Reputation: 56477
I'm working with dotnet core 2.2 and have the following UDP listener:
var socket = new Socket(ep.AddressFamily, SocketType.Dgram, ProtocolType.Udp);
while (true)
{
var result = await socket.ReceiveFromAsync(...);
}
Now in certain scenarios I would like to interrupt the ReceiveFromAsync()
call. But it seems that unlike TCP case (i.e. ReceiveAsync()
) there is no ReceiveFromAsync()
overload accepting CancellationToken
.
One option would be to use Task.Delay(-1, ct);
together with Task.WhenAny()/Task.WhenAll()
. But I think that this solution leads to memory leak, right? I mean the .ReceiveFromAsync()
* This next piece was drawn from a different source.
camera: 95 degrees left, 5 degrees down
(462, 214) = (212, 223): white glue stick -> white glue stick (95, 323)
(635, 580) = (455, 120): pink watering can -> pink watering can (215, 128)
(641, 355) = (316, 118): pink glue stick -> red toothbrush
call still "exists" if interrupted, just in background. Also may lead to broken logic because such call will read an UDP packet and discard it afterwards? Or is my reasoning incorrect?
Another idea would be to have a background worker that reads from the UDP socket and queues each packet. And no interruption can happen here. Then I would read from the queue and interrupt this call. That would work but definitely requires some effort. The issues I see is: thread safety and performance.
Is there a cleaner/simplier way to handle this situation?
Upvotes: 1
Views: 622
Reputation: 456557
For "uncancelable" I/O requests, the standard pattern in Windows is to close the underlying handle - in this case, the socket. This generally causes any asynchronous (or synchronous, for that matter) operations to complete with an error code.
In your situation - "pausing" a UDP receiver - I think this approach especially makes sense. UDP sockets do not represent open connections anyway, so closing the socket is the best solution.
Regarding Task.Delay
with Task.WhenAny
, your concerns are perfectly valid. The Task.Delay
+ Task.WhenAny
approach only cancels the wait of the operation, not the operation itself. Specifically, it would not cancel the UDP receive, and that uncanceled UDP receive operation may get a packet that would then be "lost", since your app would ignore it.